Pertama, Pondok Panggung adalah pesantren tradisional yang masih eksis di era modern. Sejak 1953 era langgar panggung hingga saat ini tidak merubah cara pengajarannya termasuk aurotan shalawat nariyah. Pondok yang berada di tengah kota tersebut memang sangat bersejarah utamanya ketika Tulungagung dilanda banjir.

Kedua, aurotan shalawat nariyah lahir atas dasar ketiga pendiri juga sama-sama mengamalkannya. KH. Asrori Ibrohim adalah guru sekaligus kaka ipar dari KH. Syafi'i Abdurrahman, sedangkan KH. Abdul Aziz (Pendiri Pondok MIA) adalah murid dari kedua beliau itu. Jadi secara kesanadan ketiganya sama-sama bersambung kepada para gurunya.

Ketiga, mayoritas jama'ah shalawat nariyah adalah perempuan. Entah bagaimana ceritanya yang jelas faktanya demikian. Setiap kali rutinan di berbagai tempat pun perempuan memang mendominasi. Analisis sederhana yaitu perempuan lebih tahan daripada laki-laki. Bisa dibayangkan acara dimulai sejak magrib dan selesai bisa sampai jam 9 malam. Rasanya jika jama'ah laki-laki ingin segera pergi untuk merokok atau ngopi.

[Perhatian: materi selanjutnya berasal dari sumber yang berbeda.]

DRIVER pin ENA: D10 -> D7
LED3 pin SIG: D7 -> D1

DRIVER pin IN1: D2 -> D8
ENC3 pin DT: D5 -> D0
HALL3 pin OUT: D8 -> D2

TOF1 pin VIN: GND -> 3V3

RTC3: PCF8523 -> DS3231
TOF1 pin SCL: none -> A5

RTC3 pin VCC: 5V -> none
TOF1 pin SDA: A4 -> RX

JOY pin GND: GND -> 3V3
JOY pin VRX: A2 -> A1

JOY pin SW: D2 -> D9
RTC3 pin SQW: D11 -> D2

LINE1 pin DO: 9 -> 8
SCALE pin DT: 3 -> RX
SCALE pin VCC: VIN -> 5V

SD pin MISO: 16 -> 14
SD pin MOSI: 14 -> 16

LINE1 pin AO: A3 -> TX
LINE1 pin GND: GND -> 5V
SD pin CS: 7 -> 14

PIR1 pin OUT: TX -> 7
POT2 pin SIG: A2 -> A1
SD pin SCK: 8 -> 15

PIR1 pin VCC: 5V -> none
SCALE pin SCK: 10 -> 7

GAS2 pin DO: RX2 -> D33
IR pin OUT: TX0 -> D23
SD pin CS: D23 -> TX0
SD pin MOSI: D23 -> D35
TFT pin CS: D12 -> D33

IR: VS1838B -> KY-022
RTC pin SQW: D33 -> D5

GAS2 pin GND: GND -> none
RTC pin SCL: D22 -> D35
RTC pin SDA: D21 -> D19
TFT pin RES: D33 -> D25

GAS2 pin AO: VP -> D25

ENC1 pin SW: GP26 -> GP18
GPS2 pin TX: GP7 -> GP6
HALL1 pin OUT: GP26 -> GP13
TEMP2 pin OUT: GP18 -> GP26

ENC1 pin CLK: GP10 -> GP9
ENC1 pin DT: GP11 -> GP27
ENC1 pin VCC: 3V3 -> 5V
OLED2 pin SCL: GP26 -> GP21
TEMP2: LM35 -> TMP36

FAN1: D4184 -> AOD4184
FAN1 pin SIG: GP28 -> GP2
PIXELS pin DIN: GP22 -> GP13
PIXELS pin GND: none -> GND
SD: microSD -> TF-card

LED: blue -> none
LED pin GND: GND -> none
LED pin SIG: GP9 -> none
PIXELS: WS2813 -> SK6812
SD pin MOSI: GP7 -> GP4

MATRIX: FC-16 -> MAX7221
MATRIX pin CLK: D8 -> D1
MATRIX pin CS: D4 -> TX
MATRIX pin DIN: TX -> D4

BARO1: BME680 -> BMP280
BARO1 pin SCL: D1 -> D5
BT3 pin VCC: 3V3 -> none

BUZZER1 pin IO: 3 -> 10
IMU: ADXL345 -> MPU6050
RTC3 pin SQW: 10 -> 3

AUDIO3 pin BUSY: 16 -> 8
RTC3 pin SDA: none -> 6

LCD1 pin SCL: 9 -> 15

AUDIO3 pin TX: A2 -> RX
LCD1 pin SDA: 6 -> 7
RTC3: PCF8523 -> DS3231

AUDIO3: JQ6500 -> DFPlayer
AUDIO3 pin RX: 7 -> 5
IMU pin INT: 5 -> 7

Keempat, Pondok Panggung salah satu pesantren yang kuat mujahadahnya. Kata guru kami kalau tidak digerakkan oleh Allah melalui mujahadah shalawat nariyah mungkin pondok ini sejak lama sudah jebol. Betapa tidak, pondok ini berdiri sekaligus diapit di antara bangunan pertokoan megah milik pengusaha Tionghoa. Kita tentu tahu pergulatan batin di antara fenomena ini pasti terjadi. Saya ingin dulu semasa masih mondok kita sering membacakan nariyah dengan media garam sebanyak 4444X. haha.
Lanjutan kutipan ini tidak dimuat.